Friday, September 15, 2006 by: NewsTarget
Tags: health news, Natural News, nutrition
Vitamin E occurs naturally in eight different forms. The primary vitamin E on drugstore shelves is called tocopherol, or TCP. But another natural form of vitamin E surfacing as a potent neuroprotective agent in repeated Ohio State University Medical Center studies is tocotrienol, or TCT.
This form, while not abundant in the American diet, occurs naturally in palm oil; this vegetable oil is increasingly used in prepared foods because it has no trans fat.
In the first study of this form of the nutritional supplement in humans, Ohio State researchers determined that a moderate dose of tocotrienol reached concentrations in human blood plasma that would be more than adequate to protect against neurological damage that follows stroke. These findings were published in the May issue of the journal Antioxidants & Redox Signaling.
In a separate study, the scientists determined that TCT is effective at two concentrations, one at which it functions as an antioxidant, and another, lower concentration at which the supplement offers non-antioxidant protection. Both functions of TCT are directed against neurodegeneration. These findings were published June 26 in an online edition of the Journal of Neurochemistry.

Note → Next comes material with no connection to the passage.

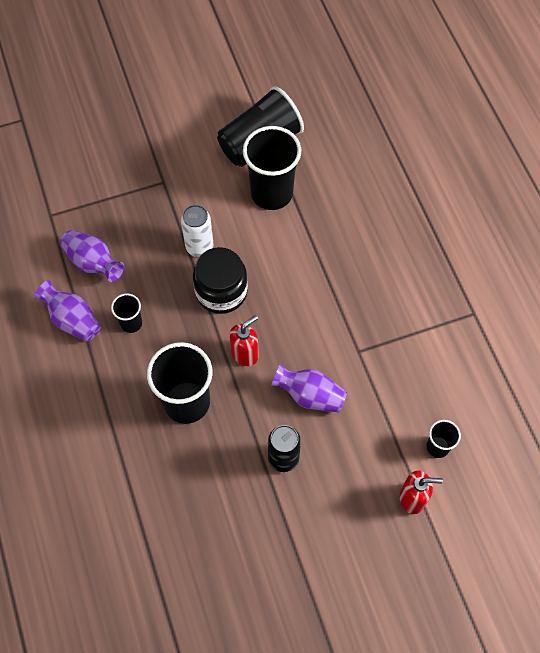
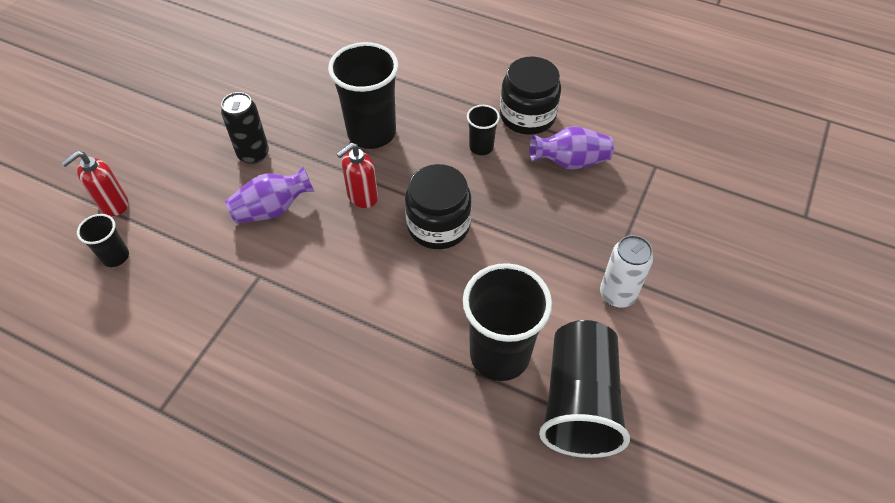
camera: 135 degrees right, 10 degrees down
(72, 320) = (527, 116): purple vase -> black jar
(199, 247) = (503, 245): white can -> white can (617, 294)
(245, 354) = (362, 197): red soap dispenser -> red soap dispenser turned 45 degrees clockwise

“We have determined that when administered orally, tocotrienol can reach concentrations needed to serve these dual protective functions,” said Chandan Sen, professor and vice chair of surgery, deputy director of the Davis Heart and Lung Research Institute at OSU, and senior author of both studies. “It is a regular dietary ingredient in Asia, so it can safely be a part of a daily diet within prepared foods or as a supplement in the United States . Can it be therapeutically used to prevent stroke? Results from animal studies are encouraging, but it is still too soon to tell for humans. More mechanistic and outcomes studies are warranted.”
In the first study, collaborating scientists at Wayne State University fed participants 400 milligrams of a time-release formulation of a supplement containing primarily TCT. Researchers collected blood samples from the participants two, four, six and eight hours after supplementation.
Sen said the maximum TCT concentrations in the bloodstream of supplemented patients averaged concentrations between 12 and 30 times higher than that needed to completely prevent stroke-related neurodegeneration as determined by earlier research.
Conventional wisdom has suggested that TCT, if eaten, cannot be carried to organs because the protein known as tocopherol transfer protein (TTP), which delivers TCP throughout the body, doesn't transport TCT very well.
“Our results demonstrate that TCT is efficiently delivered to the bloodstream despite the fact that the transfer protein has a lower affinity for TCT than it has for TCP,” Sen said. Absorption of TCT is increased when the supplement is taken with fat-containing food, so the research participants took the study supplement with a high-fat (60 grams) meal to increase the efficiency of absorption.
The findings corresponded closely with previous work as well as the more recent study that sought to determine the levels at which TCT functions as an antioxidant, an agent that protects cells against the effects of free radicals. Free radicals are potentially damaging by-products of energy metabolism that can damage cells and are implicated in the development of cardiovascular disease and cancer. The tocopherol, or most common, form of vitamin E is known for its antioxidant properties.
In previous studies, the scientists found that moderate oral doses of TCT before a stroke significantly reduced stroke injury in hypertensive rats.
In the more recent study published in the Journal of Neurochemistry, researchers observed the effects of TCT on neurological damage that can be caused in two different ways: through the presence of homocysteic acid, which in excess can cause vascular and neuronal lesions associated with cardiovascular disease, and the fatty acid linoleic acid, which can directly stimulate damaging free radical activity. Fatty acids are related to stroke: They rapidly accumulate when a clot in a vessel stops blood flow to the brain, and play a role in irreversible brain injury.
To observe the TCT's effectiveness, rodent neural cells were pretreated with extremely low concentrations of TCT; these cells avoided the cell death associated with toxicity caused by homocysteic acid. But to reduce free-radical activity and resulting neurotoxicity, the scientists found that a higher concentration of TCT was needed: Tocotrienol does not exhibit antioxidant properties until it reaches a concentration 10 to 25 times stronger than the concentration that prevented the cell death signal.
The National Institutes of Health supported this research. Ohio State co-authors of the Journal of Neurochemistry study were Savita Khanna, Sashwati Roy, Narasimham L. Parinandi and Mariah Maurer, all with the Davis Heart and Lung Research Institute. Ohio State co-authors of the Antioxidants & Redox Signaling paper were Viren Patel, Khanna and Roy, all of the Laboratory of Molecular Medicine.